Ce parc naturel a pour but de protéger la faune et la flore
Plus de 200 espèces animales et végétales y sont recensées, parmi lesquelles 90 espèces de poissons, « dont certaines sont exploitées, menacées ou protégées », à l'image du requin pèlerin, du cabillaud et de l'anguille.
Ce classement doit permettre de renforcer la protection de cette faune et de cette flore, mais aussi de mieux connaître le milieu marin et de partager ce savoir. Le Parc naturel marin des estuaires picards et de la mer d'Opale est le cinquième parc naturel marin de France, les quatre premiers étant ceux de la mer d'Iroise, de Mayotte, du Golfe du Lion et des Glorieuses (océan Indien).
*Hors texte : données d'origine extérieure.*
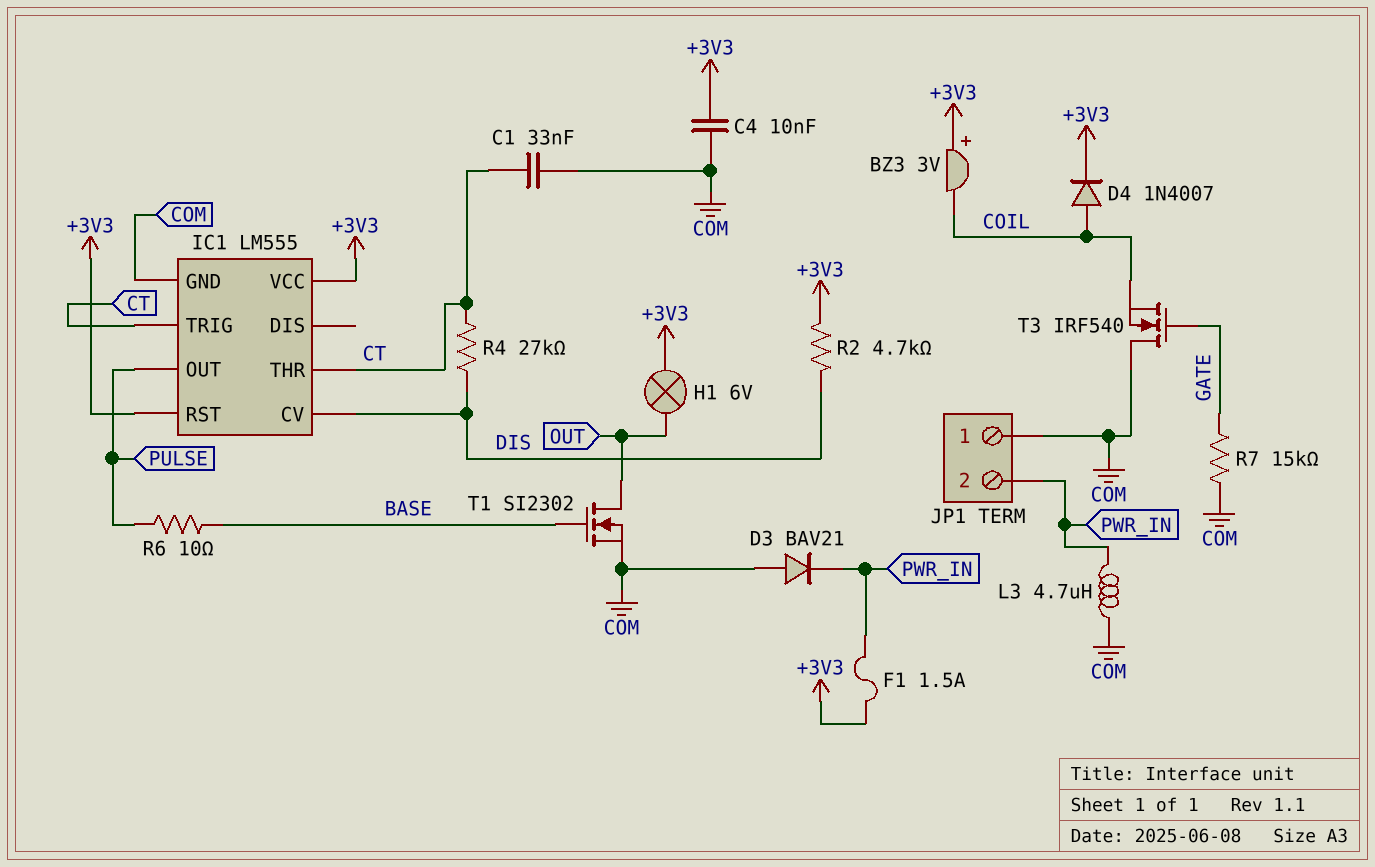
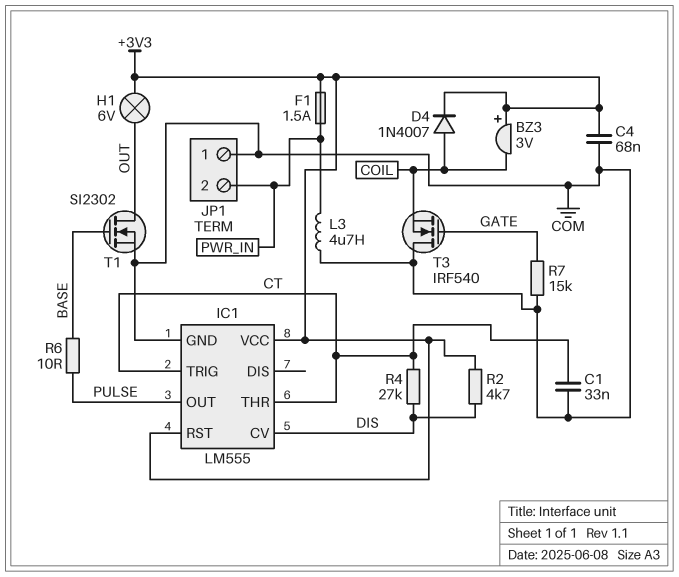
C4: 10nF (+3V3, COM) -> 68nF (+3V3, COM)
D3: diode BAV21 (A COM, K PWR_IN) -> none

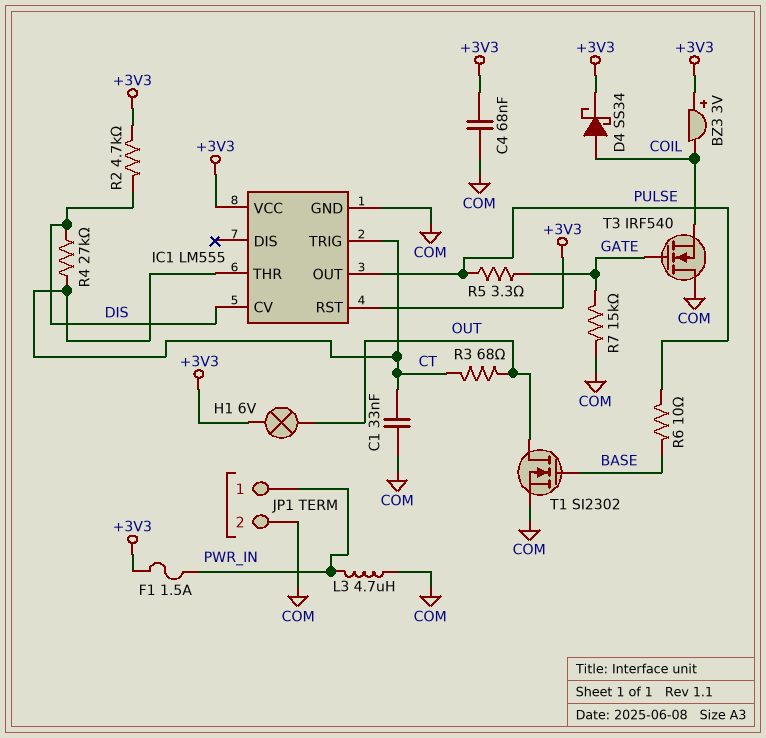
D4: diode 1N4007 (A COIL, K +3V3) -> schottky SS34 (A COIL, K +3V3)
JP1 pin 1: COM -> PWR_IN
JP1 pin 2: PWR_IN -> COM
R3: none -> 68 (CT, OUT)
R5: none -> 3.3 (GATE, PULSE)

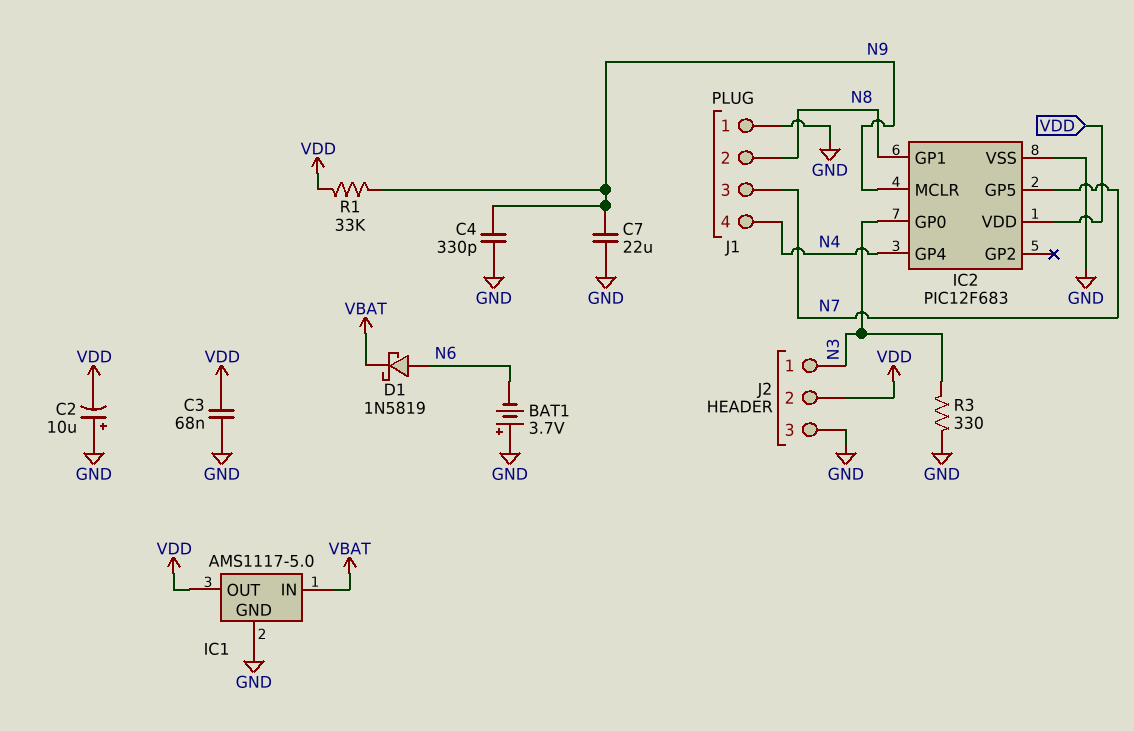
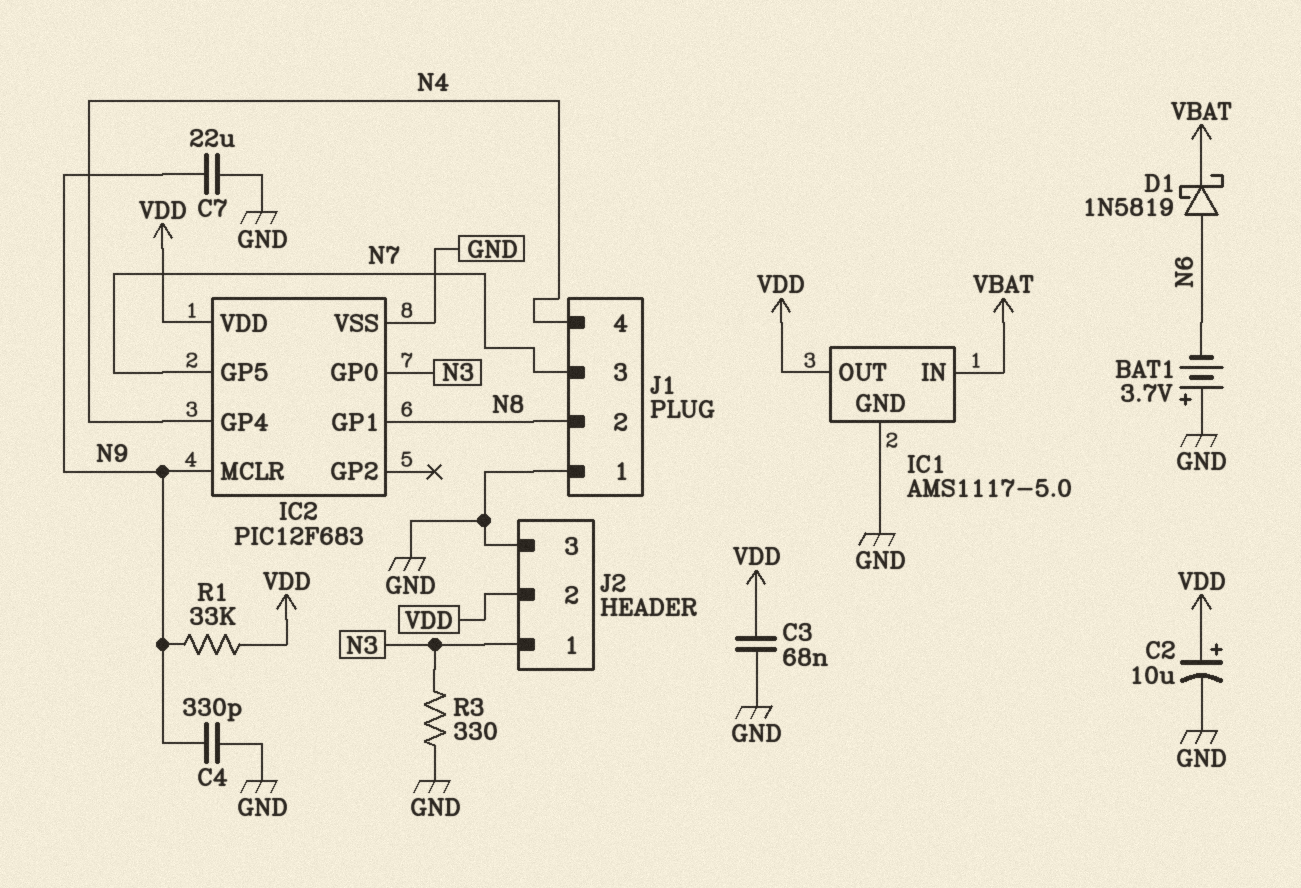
C2: 10uF (plus GND, minus VDD) -> 10uF (plus VDD, minus GND)

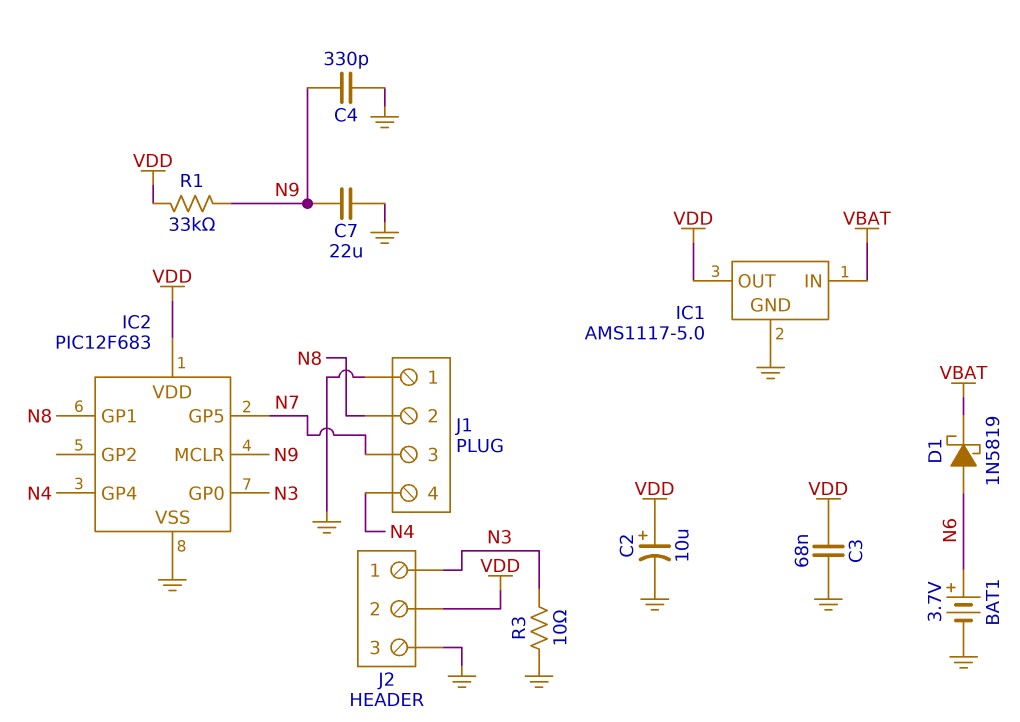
BAT1: 3.7V (plus GND, minus N6) -> 3.7V (plus N6, minus GND)
R3: 330 (GND, N3) -> 10 (GND, N3)

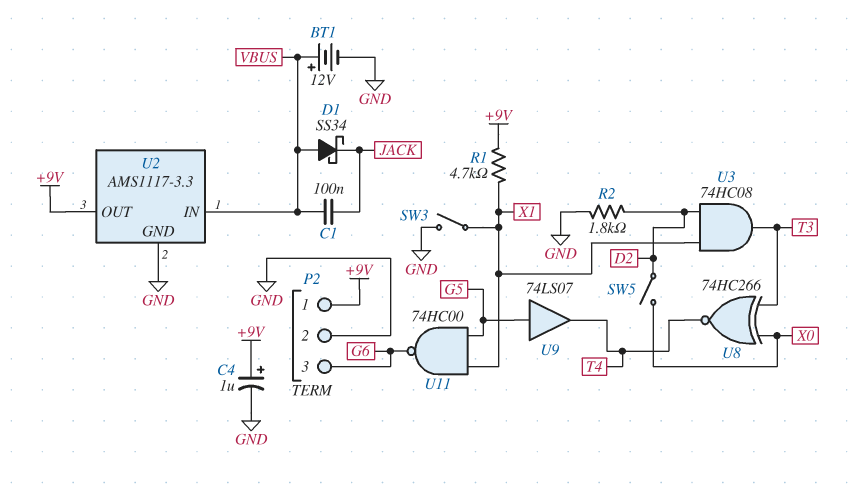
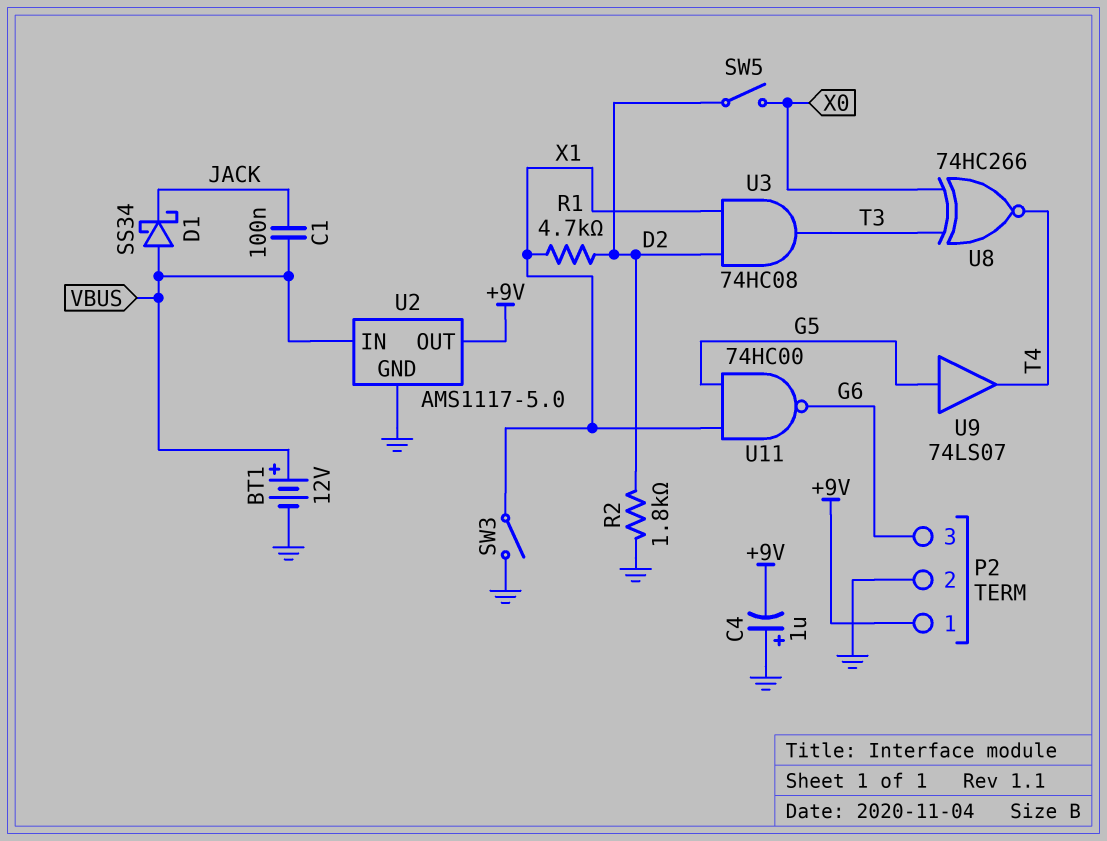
C4: 1uF (plus +9V, minus GND) -> 1uF (plus GND, minus +9V)
R1: 4.7k (+9V, X1) -> 4.7k (D2, X1)
U2: AMS1117-3.3 -> AMS1117-5.0

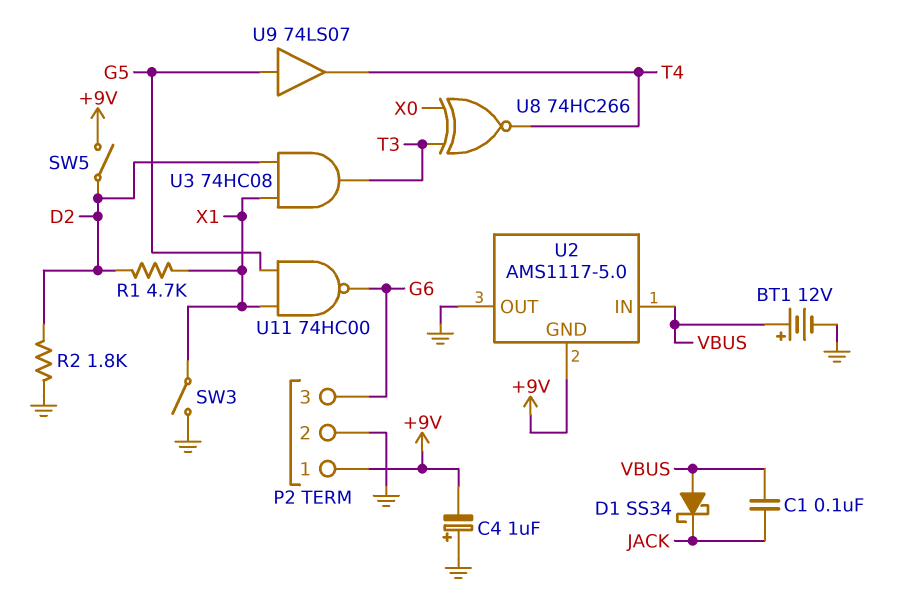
SW5: switch (D2, X0) -> switch (+9V, D2)
U2 pin GND: GND -> +9V
U2 pin OUT: +9V -> GND

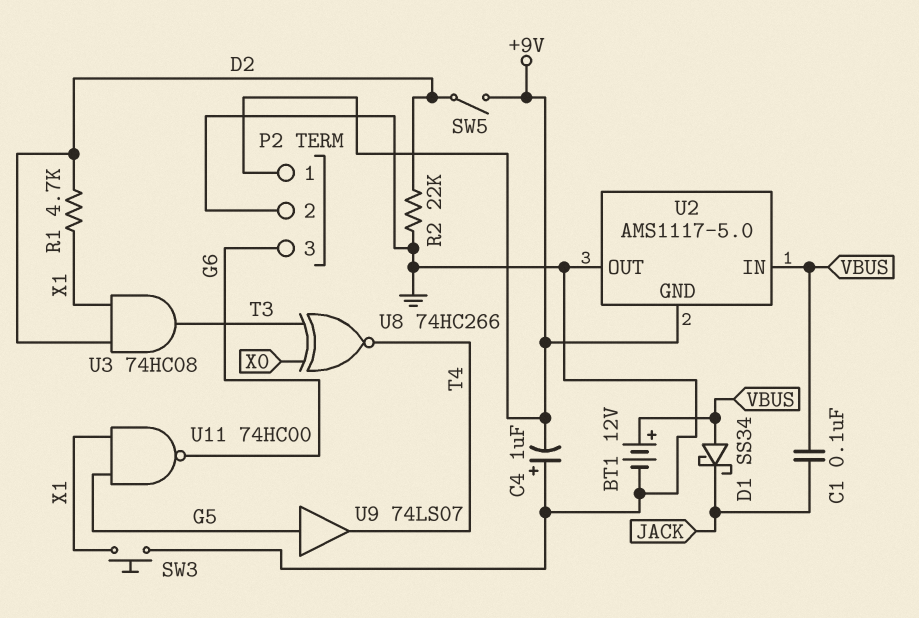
R2: 1.8k (D2, GND) -> 22k (D2, GND)
SW3: switch (GND, X1) -> button (GND, X1)

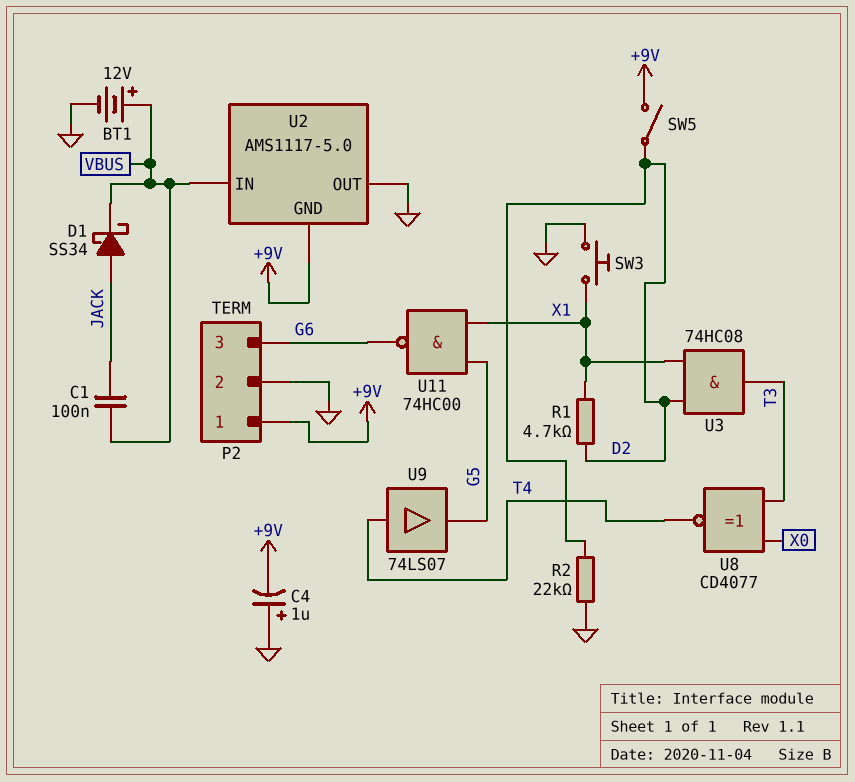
D1: schottky SS34 (A VBUS, K JACK) -> schottky SS34 (A JACK, K VBUS)
U8: XNOR 74HC266 (in T3, in X0, out T4) -> XNOR CD4077 (in T3, in X0, out T4)
U9: buffer 74LS07 (in G5, out T4) -> buffer 74LS07 (in T4, out G5)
Espérons que la concertation entre les usagers de la mer, professionnels et amateurs d'un coté et les associations de protection de la nature de l'autre permettra aux pêcheurs et aux phoques de partager harmonieusement notre espace littoral.

Et pour terminer :

QUELQUES REGLES SIMPLES A OBSERVER EN PRESENCE DE PHOQUES

-   Ne jamais approcher les phoques qui se reposent sur la plage ou les phoques blessés.
-   Ne pas approcher les phoques accompagnés de juvéniles.
-   En mer si vous percevez quelque chose d'anormal dans le comportement d'un phoque n'insistez pas. Il défend peut être son territoire ou ses petits. Allez un peu plus loin pour ne pas le déranger. Il faut garder à l'esprit qu'en cas de confrontation vos chances sont très faibles face à un animal de 200 Kg qui se déplace à 35 Km/Heure et peut tenir 10 à 30 minutes en apnée 
-   La nuit sortez accompagnés pour pratiquer vos loisirs ( pêche, kayak ou autre ) 

N'oublions pas que les phoques sont chez eux en mer, ils n'ont d'autre solution que d'y vivre et d'y trouver de la nourriture.